Ernst Lubitsch (JPG, 15 KB)

German director, actor and producer, and one of the great geniuses of comedy in the cinema. Joining Max Reinhardt's ensemble in 1911, Lubitsch became successful as a film actor in 1913, creating the comic persona of the wily and lecherous shop assistant (for instance in Die ideale Gattin and Die Firma heiratet, both 1913), before also taking over direction (first film: Fräulein Seifenschaum, 1915). His international breakthrough came in 1919, with a string of hits: Die Austernprinzessin / The Oyster Princess, Madame Dubarry / Passion, Die Puppe. On the strength of the American success of Madame Dubarry, Lubitsch left for Hollywood in 1921, to direct Mary Pickford, and then a series of social satires which inaugurated the new genre of the "sophisticated comedy" - The Marriage Circle (1923); Lady Windermere's Fan (1925); So This is Paris (1926) - which was to make him world-famous. The coming of sound did not diminish Lubitsch's talent or acumen (The Love Parade, 1929, starring Maurice Chevalier; Monte Carlo, 1930), and in 1935 he became director of production at Paramount, though it was for MGM that he made the sparkling political comedy Ninotchka (1939), with Greta Garbo.
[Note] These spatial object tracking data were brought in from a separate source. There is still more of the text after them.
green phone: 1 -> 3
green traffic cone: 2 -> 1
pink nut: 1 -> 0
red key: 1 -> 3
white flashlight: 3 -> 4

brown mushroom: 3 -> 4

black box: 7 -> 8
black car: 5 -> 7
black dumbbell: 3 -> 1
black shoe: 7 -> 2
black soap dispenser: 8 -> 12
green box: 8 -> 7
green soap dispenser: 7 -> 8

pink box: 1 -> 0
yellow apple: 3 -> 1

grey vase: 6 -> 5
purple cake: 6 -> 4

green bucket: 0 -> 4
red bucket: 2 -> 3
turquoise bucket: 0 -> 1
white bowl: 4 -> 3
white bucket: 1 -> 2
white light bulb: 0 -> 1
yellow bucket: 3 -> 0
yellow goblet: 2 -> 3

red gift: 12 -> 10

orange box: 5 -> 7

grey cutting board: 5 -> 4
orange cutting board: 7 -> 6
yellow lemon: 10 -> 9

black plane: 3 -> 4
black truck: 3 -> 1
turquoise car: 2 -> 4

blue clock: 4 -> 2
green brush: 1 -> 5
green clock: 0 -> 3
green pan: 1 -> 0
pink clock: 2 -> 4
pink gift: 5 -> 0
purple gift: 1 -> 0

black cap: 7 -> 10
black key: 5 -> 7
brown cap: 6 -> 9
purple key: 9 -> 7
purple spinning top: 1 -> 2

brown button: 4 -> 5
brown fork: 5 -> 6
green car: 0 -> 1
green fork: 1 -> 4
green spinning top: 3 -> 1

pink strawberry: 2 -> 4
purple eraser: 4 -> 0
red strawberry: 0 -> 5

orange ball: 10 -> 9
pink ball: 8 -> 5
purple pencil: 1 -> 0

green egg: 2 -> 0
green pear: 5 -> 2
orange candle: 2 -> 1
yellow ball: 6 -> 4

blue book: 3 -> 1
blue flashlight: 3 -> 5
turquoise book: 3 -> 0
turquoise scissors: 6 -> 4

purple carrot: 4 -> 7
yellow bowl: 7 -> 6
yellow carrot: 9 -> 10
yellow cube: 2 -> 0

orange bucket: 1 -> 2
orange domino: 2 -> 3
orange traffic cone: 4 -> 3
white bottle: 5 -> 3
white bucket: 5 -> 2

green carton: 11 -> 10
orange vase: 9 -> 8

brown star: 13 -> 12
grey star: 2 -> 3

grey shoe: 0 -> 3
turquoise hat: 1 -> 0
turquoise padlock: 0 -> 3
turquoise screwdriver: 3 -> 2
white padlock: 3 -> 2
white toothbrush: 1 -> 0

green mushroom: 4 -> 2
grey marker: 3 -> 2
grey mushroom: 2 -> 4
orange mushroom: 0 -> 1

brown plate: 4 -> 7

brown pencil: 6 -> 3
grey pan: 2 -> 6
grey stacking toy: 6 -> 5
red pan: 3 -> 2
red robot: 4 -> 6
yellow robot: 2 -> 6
The famous "Lubitsch touch" was a combination of sharp socio-psychological analysis and indirect comment, leaving out what the spectators could easily supply by way of erotic play or sexual innuendo. To Be or Not to Be (1942) is probably the blackest example of Lubitsch's satirical humour, unmasking the cruelty and barbarity of the Nazi regime by focusing on stupidity, illogicality and pompous make-believe.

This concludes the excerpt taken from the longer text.